Curling my knees under myself, I push up to stand and stumble slightly, finding my knees are cut and bloodied, my hands not much better. In fact, my entire body is a mass of bleeding cuts, and behind me, a mirror. An alchemist-made mirror.

There are many of them, all lined up, more hopefuls falling through.

More portals, like the one I just threw myself through.

I look around, finding a seated crowd gazing back.

Sitting on huge granite steps, carved into a cliff face, stretching up and up, a strange mist clinging to the air, damp and eerie, as though swirling with past ghosts.

And on the other side, the sea. Churning and grey under a sullen sky. A hundred sets of eyes watching, waiting. This has to be the arena Professor Grant mentioned. Now this is the third, the final and greatest test of my wielding.

Initiation.

I gaze at the space before me, the arc of smooth granite floor, the steps to my left, rising like a tide, cut into a cliff where the crowd sits, and the sea gushing over the rocks far below to my right. A show, then. The hopefuls’ final part of this Ordeal is to put on some kind of show.

‘You made it,’ Alden’s voice laden with relief says and I turn to him. I sag, exhaustion and dizziness consuming me. ‘Sophia, you’re hurt. How?’

‘A monster, a cold one found me.’ I show him my wrist, wincing as the pain pulses. ‘Fion probably let it in.
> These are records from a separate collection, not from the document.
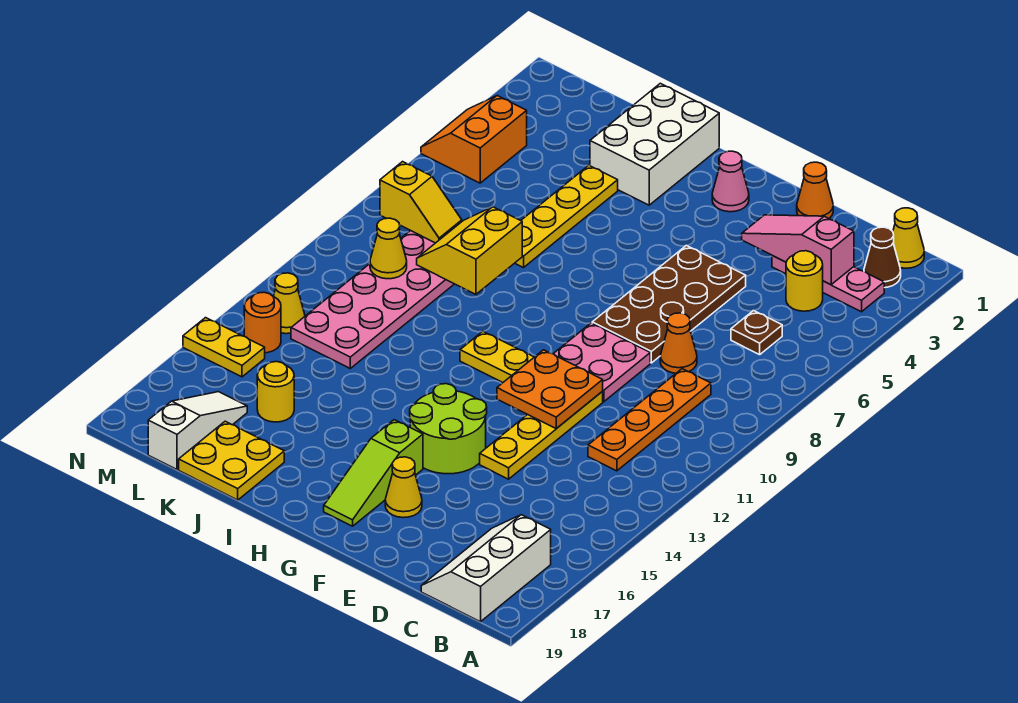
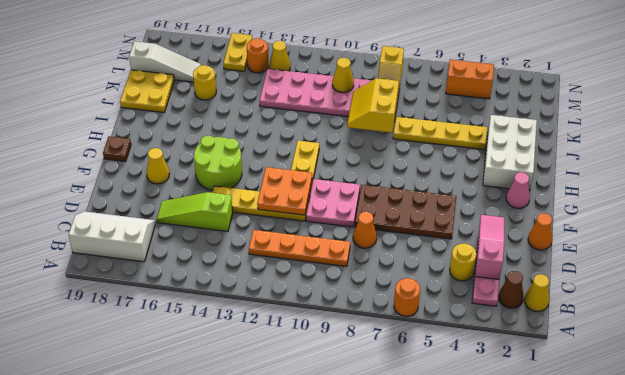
none -> orange round brick A6 level 1
brown plate C6 level 1 -> brown plate G19 level 1
lime slope G16:G18 level 1 top 16 -> lime slope D14:D16 level 1 top 14
white brick I1:J3 level 1 -> white brick H2:J3 level 1
yellow slope J8:K9 level 2 top J -> yellow slope J8:K9 level 2 top 8

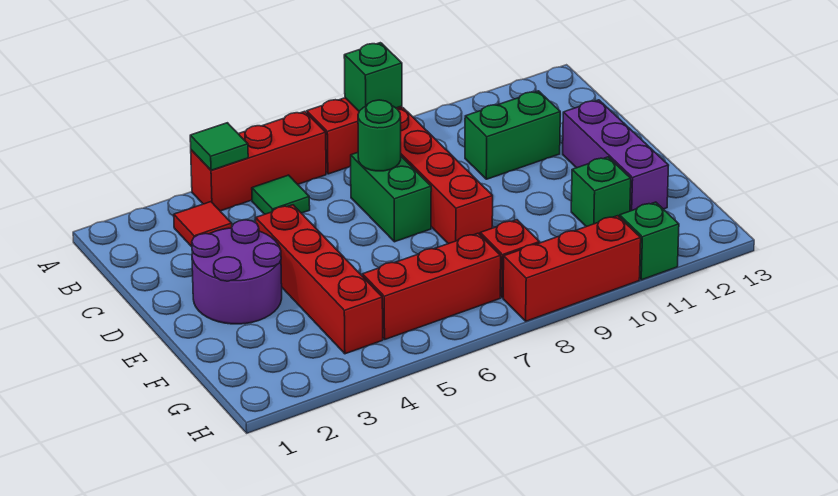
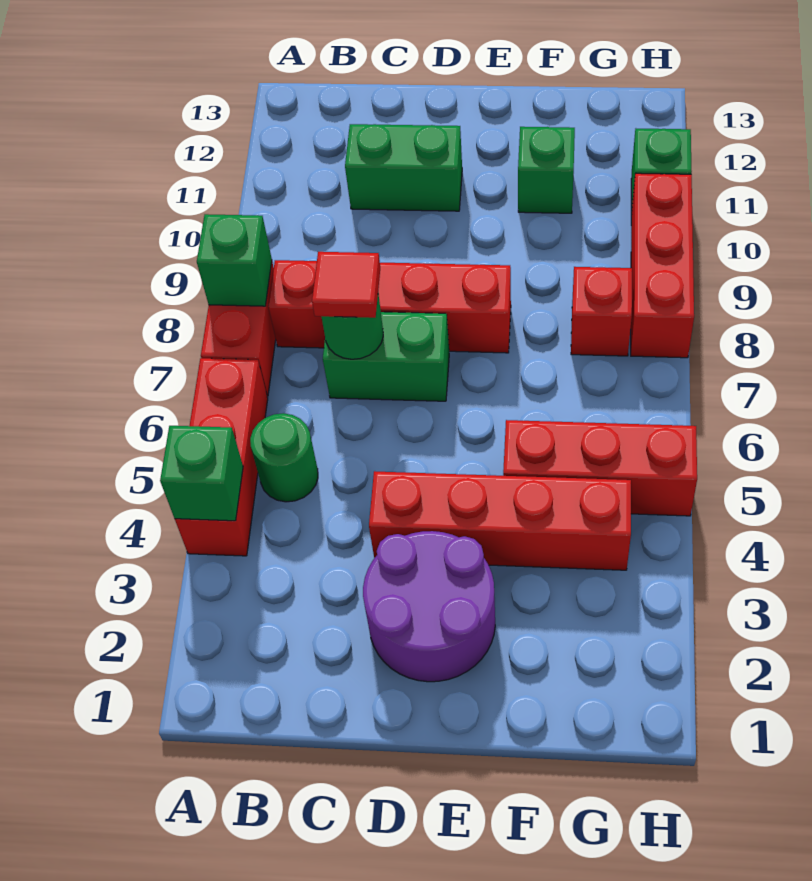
green tile A4 level 2 -> green brick A4 level 2
red tile B3 level 1 -> red tile C7 level 3
green tile B5 level 1 -> green round brick B5 level 1
green brick C10:C11 level 1 -> green brick C11:D11 level 1
purple brick D12:F12 level 1 -> none
red brick G5:G7 level 1 -> red brick F5:H5 level 1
It drained me, and I don’t know how much it took. I don’t know how much magic I have left.’

Alden’s face is a mask of horror as he cradles my arm, looking at the marks the monster left. ‘Fion? Oh gods. It’s happening again. It’s really happening.’

There’s a clap like thunder and we look to the crowd.

Sitting in the front row, flanked by the faculty is Professor Grant with Caroline Ivey beside her.

‘Welcome, hopefuls, to the arena. Congratulations on making it this far. This is your Initiation, the final test. Remember, only twenty of you will make it.’